Samuel de Raffi
Raffi (1835-1888), le « Victor Hugo arménien », légua au crépuscule de sa vie son chef-d'oeuvre et son testament, Samuel. Jamais il n'a autant maîtrisé un style si particulier : une symphonie chatoyante de romantisme et d'exotisme oriental, organisée selon une composition rigoureuse.
Samuel est un prince jeune, beau, courageux et bon mais c'est aussi un idéaliste, sensible et tourmenté. Il organise la résistance pour sauver l'Arménie qui vient d'épouser la foi chrétienne au début du IVe siècle, tout en restant l'héritière de très anciennes traditions païennes mais aussi des apports des Perses, des Grecs, des Romains, de la Chine, d'Israël et des Indes. La puissante Perse, fanatique du culte du Feu, lui livre une guerre sans merci, jalonnée d'holocaustes.

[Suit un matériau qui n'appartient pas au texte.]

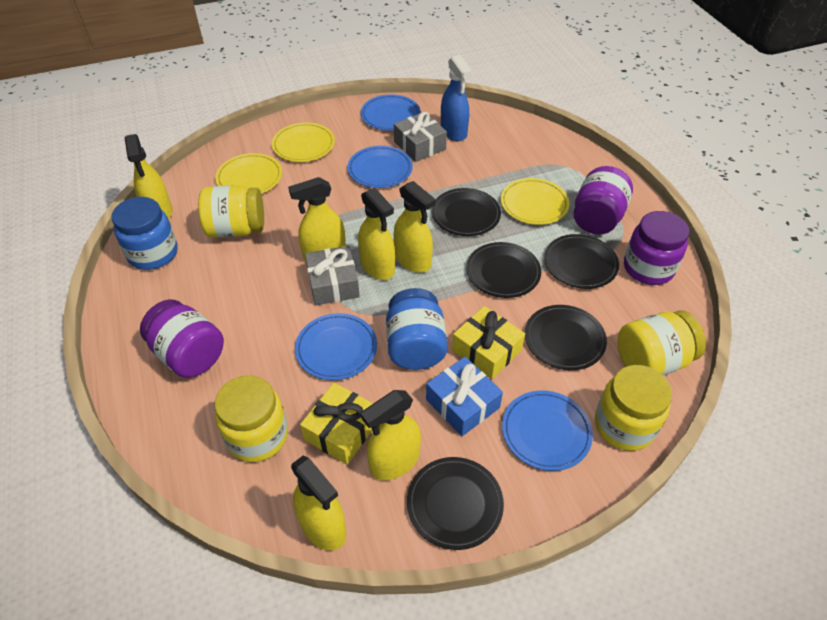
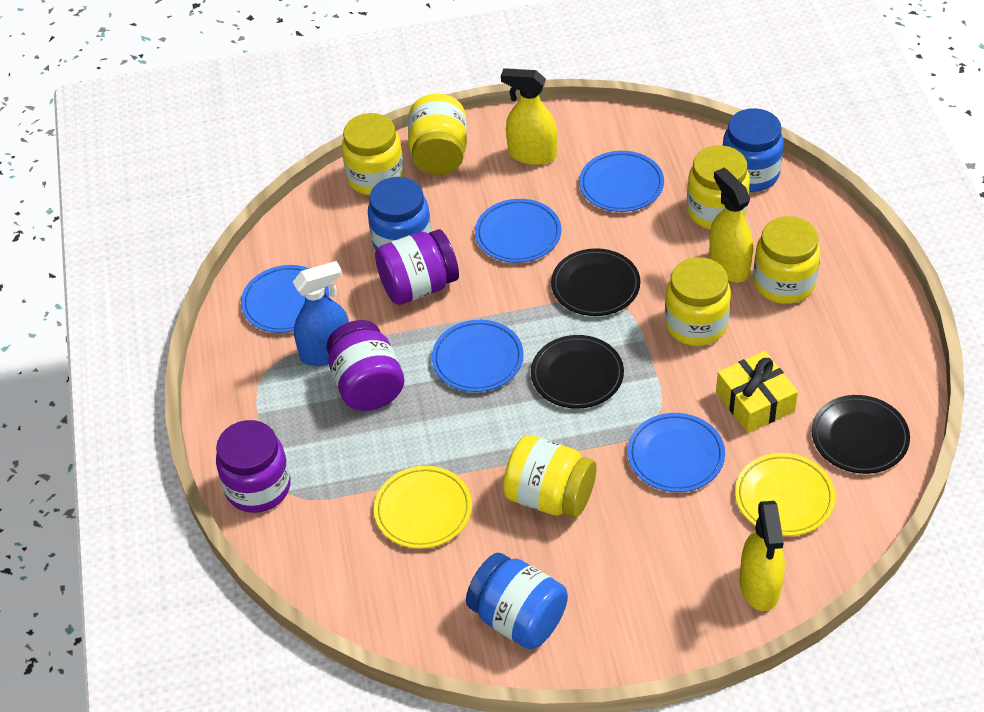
black plate: 5 -> 3
blue gift: 1 -> 0
blue jar: 2 -> 3
blue plate: 4 -> 5
grey gift: 2 -> 0
yellow gift: 2 -> 1
yellow jar: 4 -> 6
yellow plate: 3 -> 2
yellow spray bottle: 6 -> 3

À travers Samuel, Raffi parvient non seulement à jeter les fondements de l'Histoire de l'Arménie et à poser les questions essentielles ; visionnaire, il réussit aussi à prophétiser les guerres apocalyptiques du XXe siècle. Les Arméniens y payeront un terrible tribut. La Turquie dirigée par les aventuristes du mouvement Jeunes-Turcs expérimentera en effet sur eux une nouvelle arme absolue : le génocide. L'esprit de Samuel souffla et l'Arménie survécut.
[Raffi] fut qualifié de « Victor Hugo arménien », et l'on comprend pourquoi à la lecture de ce Samuel considéré comme son maître livre.